If only using JWT on monoliths, creating a custom UserDetails is very easy, data inside the JWT token can be added as well (see Token Provider) like user id, etc. Both methods "createToken" and "getAuthentication" needs to reflect those changes. With those changes you can also use mvc-authentication-principal from Spring even though SecurityUtils can be modified to return user id and any other field from the custom UserDetails.

Instead of issuing db lookup for each request, you could create a service class to contain id/login (unique immutable attribute) that only keep users that should be checked again as their roles or any security related data has recently changed then do a db lookup. It would at least reduce the overhead of db lookup for all users for each request. You could also :

What you described is great and would allow to get a generated jHipster app with more use cases but some of those are very easy to implement once the app is generated. JHipster tends to not be too much opinionated on very specific implementation details but allowing more options would be great.

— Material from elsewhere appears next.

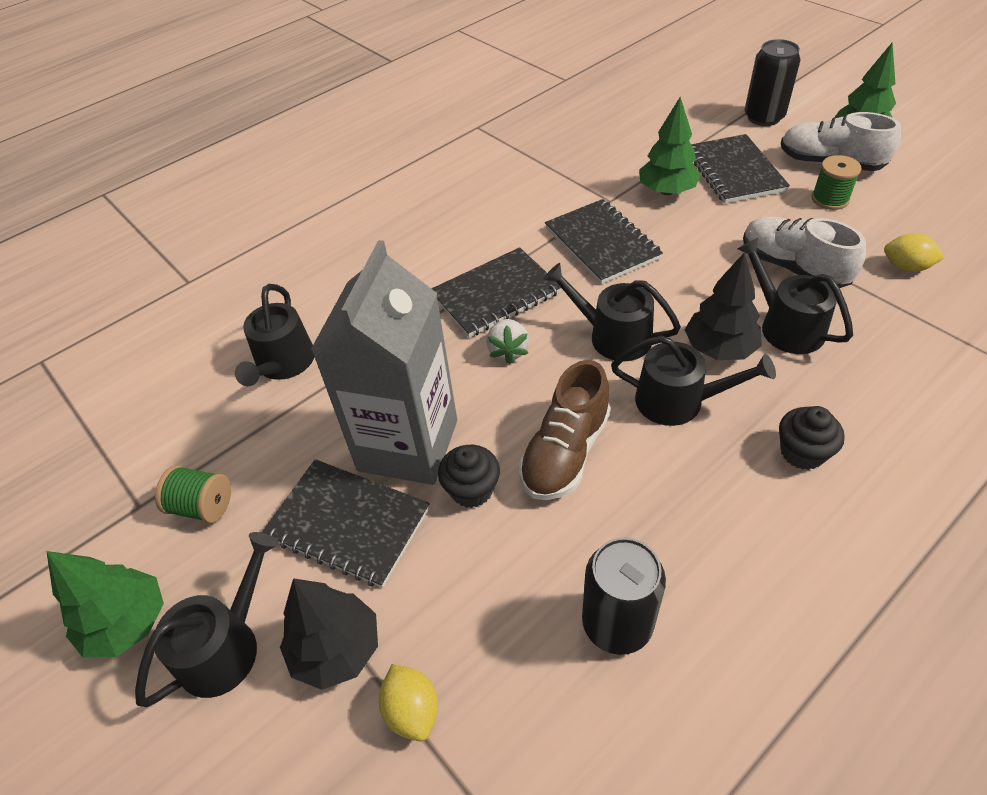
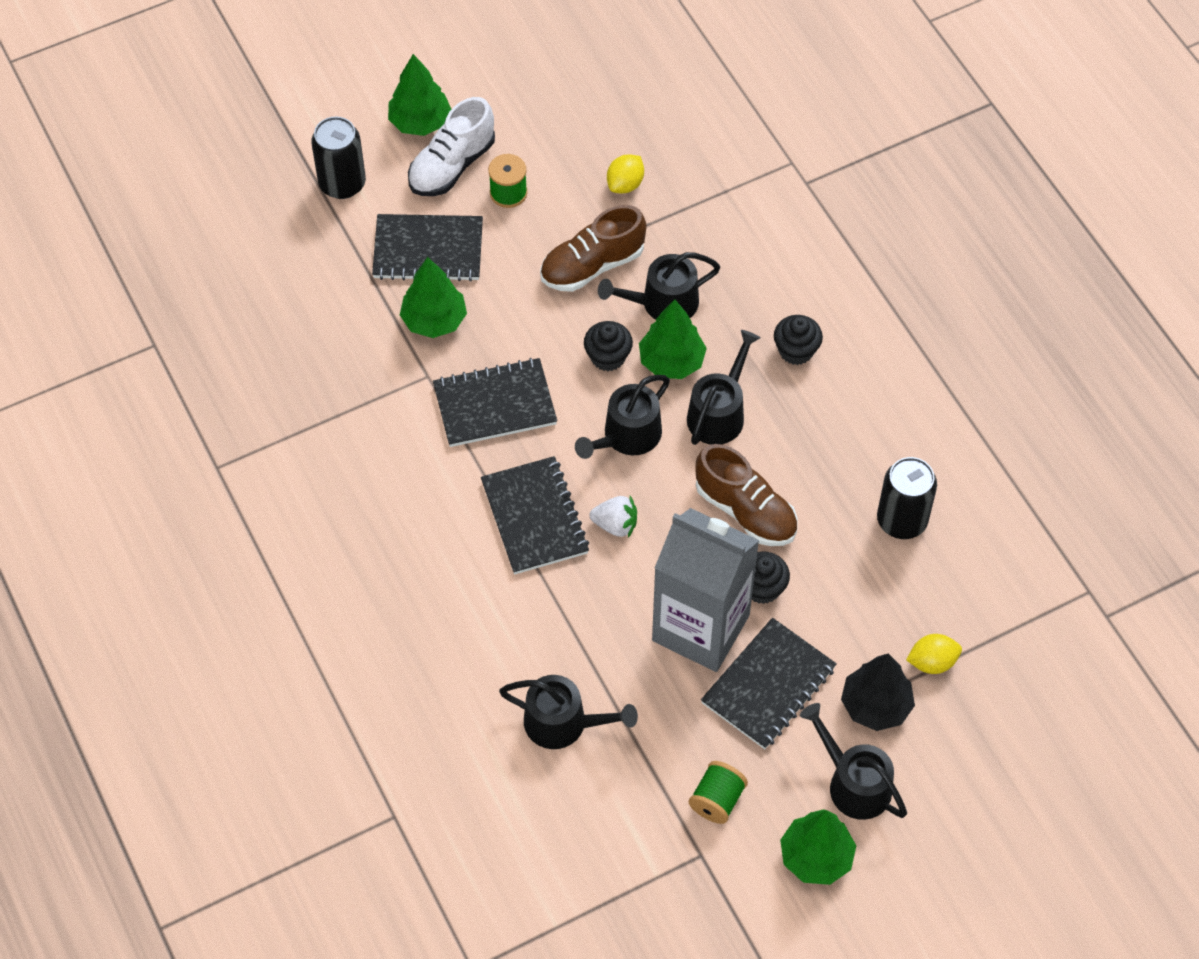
camera: 80 degrees left, 10 degrees up
(696, 301) = (608, 357): none -> black cupcake
(719, 349) = (671, 362): black tree -> green tree
(793, 267) = (592, 265): white shoe -> brown shoe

Tcharl commented 6 years ago

+1 for making an inheritance from User to UserDetails. In 99% of the use cases, the user that's loggued in is the same as the one that is authorized to consume endpoints :-).

gzsombor commented 6 years ago

No, please do not try to put JPA entities into http sessions, this is a recipe for disaster. (Entities can refer each other, and when the http server serialize the session - for scalabiltiy reason, to other servers, or to file system, etc)

Having a CustomUserDetails is a better solution, I think.

Blackdread commented 6 years ago

Yes CustomUserDetails is better. JPA in sessions might fetch other relations or have lazy exception (hibernate)

deepu105 commented 6 years ago

@jdubois I dont think anyone is working on this. @jhipster/developers is anyone willing to work on this else lets close it as 'wont-fix'

jdubois commented 6 years ago

I'd love to, and this is very important, but I'm just lacking time - a big part of my free time is taken by JHipster Conf, and also by personal matters (yes, I also use my free time for personal things :-) )

jdubois commented 6 years ago

I'm sorry but as @deepu105 says nobody is working on this. While I totally agree our current architecture is not good (as I coded this quickly a long time ago, and nobody ever reviewed it before), it currently "does the job", and the proposal here is so complex that nobody dares to start doing it.

My recommandation would be to propose those changes step by step: for example, if you want to add inheritance from User to UserDetails, let's do this on a specific ticket, and do a simple PR for it.

This comes from the way the project works: nearly everybody works here on their free time, so it's nearly impossible to do something that complex, and it has to be broken into smaller parts.

So I'm closing this as "won't fix" because that's really what happens at the moment, but I'm totally for doing changes here. They just need to be smaller and easier to understand for everyone.